Gas Pump Report Card

If you don't already, this story will have you looking closely when you pump gas. ABC7 found several gas stations that had a high number of pumps taken out of service for gypping the driver out of a share of gas. Other pumps got shut down for charging consumers before any gas was pumped.

With area gas prices above $4 a gallon, people are watching every cent. But ABC7 found pumps that were costing you extra.

Under the Freedom of Information Act ABC7 obtained recent city of Chicago and state of Illinois gas pump inspection records.

Gas pumps are inspected at least once a year. If they pass, they get a dated seal. Pumps also get inspected if a consumer reports a complaint to inspectors. You can look closely to see if the price is rolling before you squeeze the gas pump or if it keeps rolling when you stop.

In June, at the Citgo at 1345 N. Pulaski in Chicago, city inspectors cited the owner for two pumps charging consumers money before gas was dispensed! One pump charged 15 cents and another charged .64 cents before consumers pumped a drop.

The manager says it was a mechanical problem and he paid thousands of dollars to fix it.

"Yes, I will be watching now," said customer Clarence Young.

City records showed about a half-dozen other gas stations also recently received similar citations in the previous six months. Records from the last 12 months across the Chicago suburbs show that Illinois inspectors closed at least one pump at more than 500 gas stations.

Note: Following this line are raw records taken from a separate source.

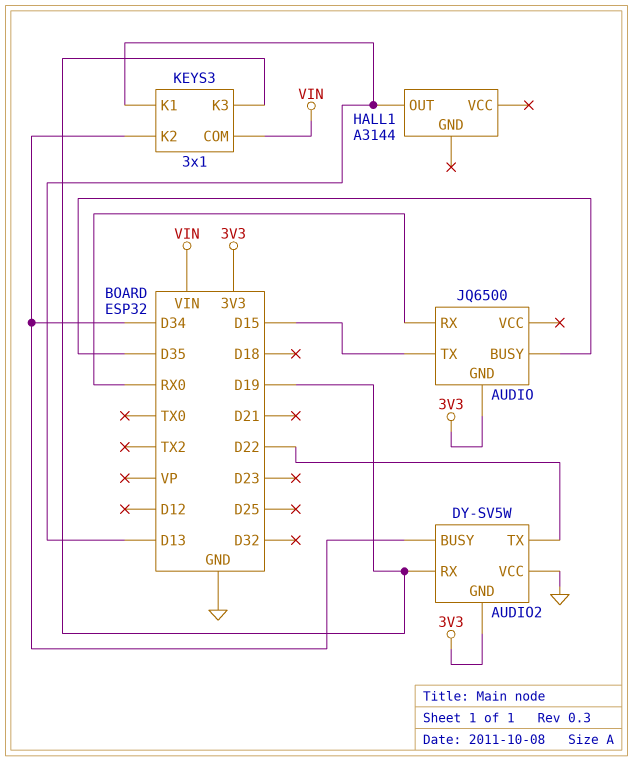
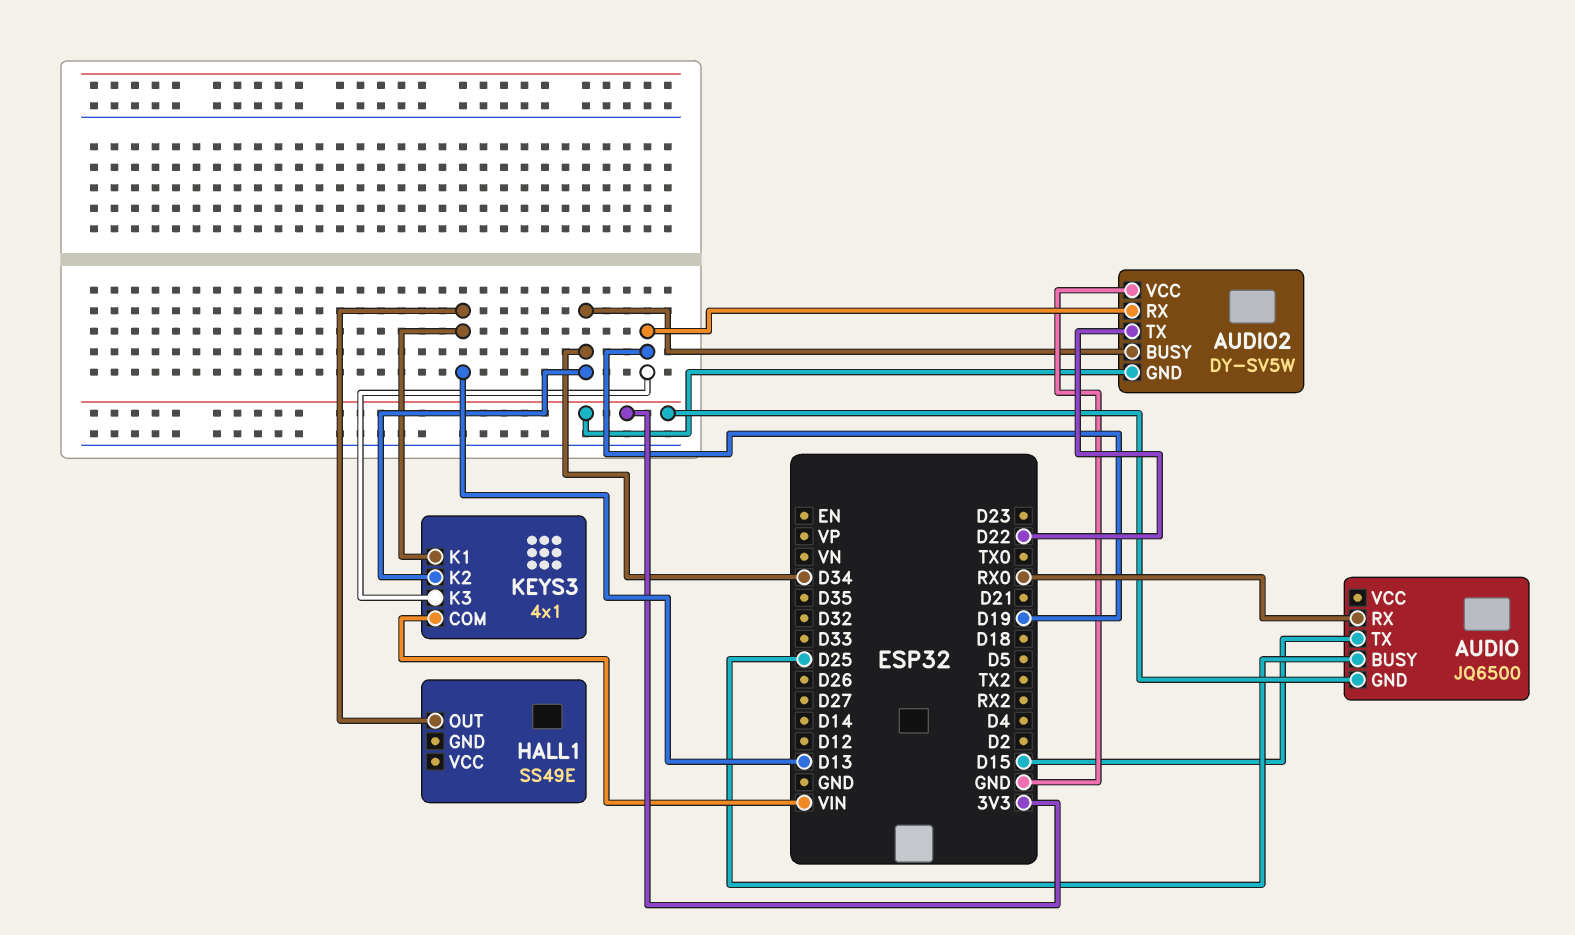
AUDIO pin BUSY: D35 -> D25
HALL1: A3144 -> SS49E
KEYS3: 3x1 -> 4x1

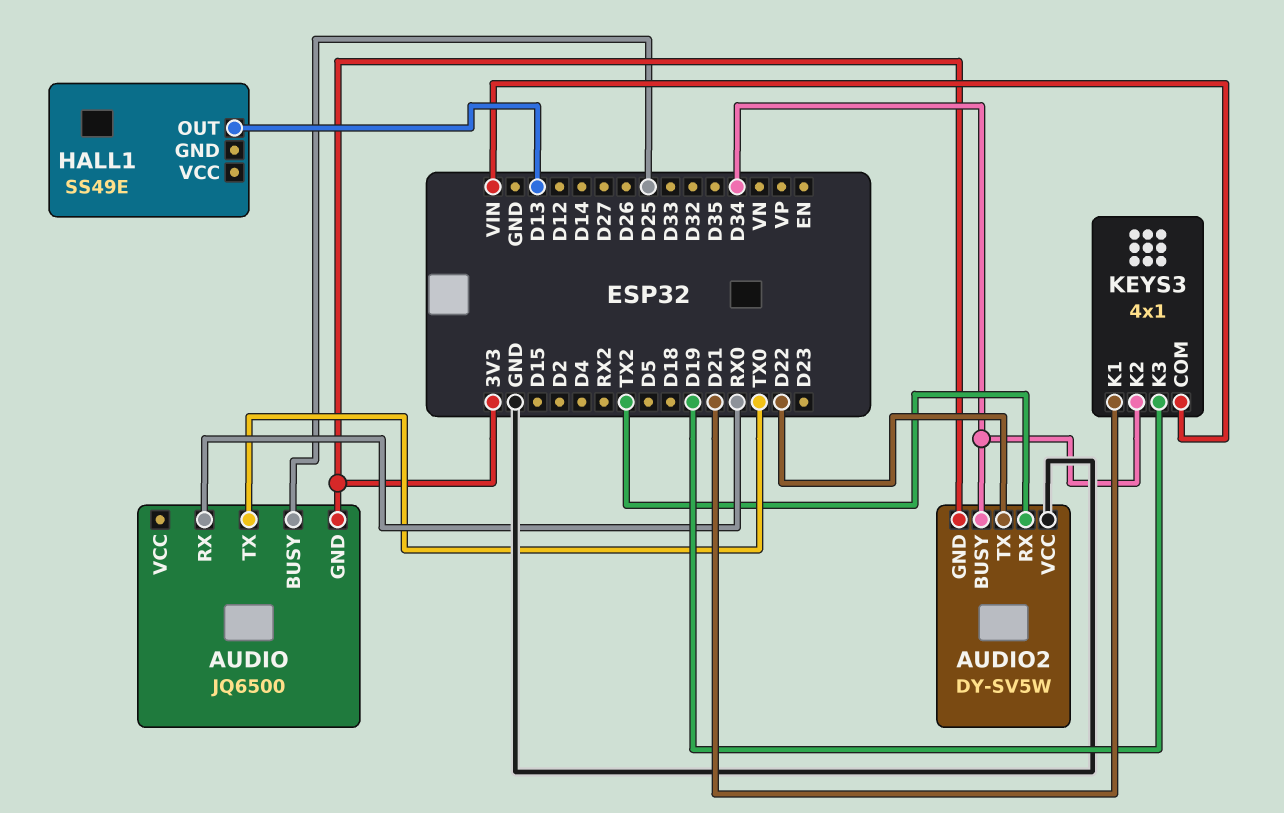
AUDIO pin TX: D15 -> TX0
AUDIO2 pin RX: D19 -> TX2
KEYS3 pin K1: D13 -> D21

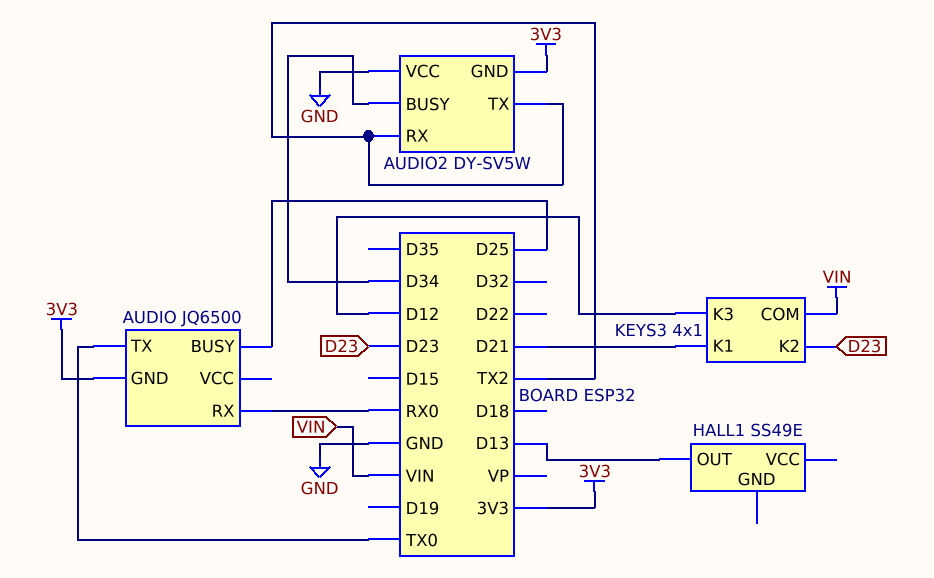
AUDIO2 pin TX: D22 -> TX2
KEYS3 pin K2: D34 -> D23
KEYS3 pin K3: D19 -> D12

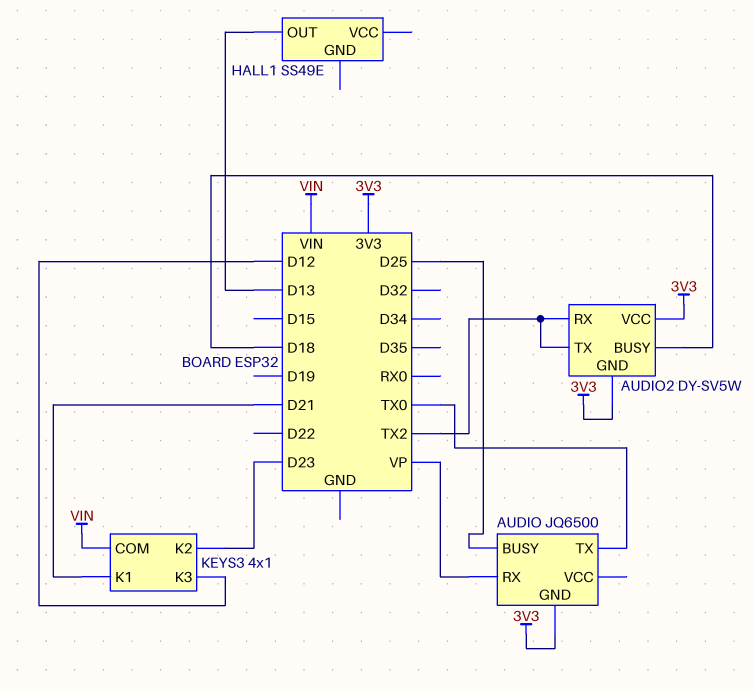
AUDIO pin RX: RX0 -> VP
AUDIO2 pin BUSY: D34 -> D18
AUDIO2 pin VCC: GND -> 3V3

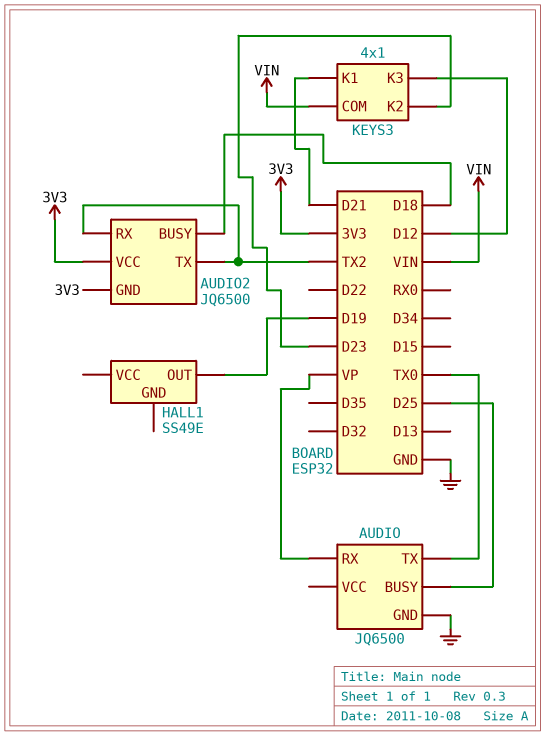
AUDIO pin GND: 3V3 -> GND
AUDIO2: DY-SV5W -> JQ6500
HALL1 pin OUT: D13 -> D19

"If we find a problem with the device, it is shut down on the spot," said Bob Pankala, inspector, Illinois Department of Agriculture.

State inspectors use a sensitive measuring device to test pumps, and they close them if they're shorting the consumer by six cubic inches. That's about 1/4 of a can of soda.

Records show that happened at s Shell in Orland Park at 151st and S. Harlem. During an annual inspection in November, inspectors shut down 19 pumps for being, what they called, "out of tolerance," or short changing the consumer on gas. Another 11 were closed and categorized as "rejected." That means they were either charging consumers before gas was pumped or after the pumping stopped. "Rejected" can also mean that the pump price display did not match the gas station's main sign price or that the pump was leaking.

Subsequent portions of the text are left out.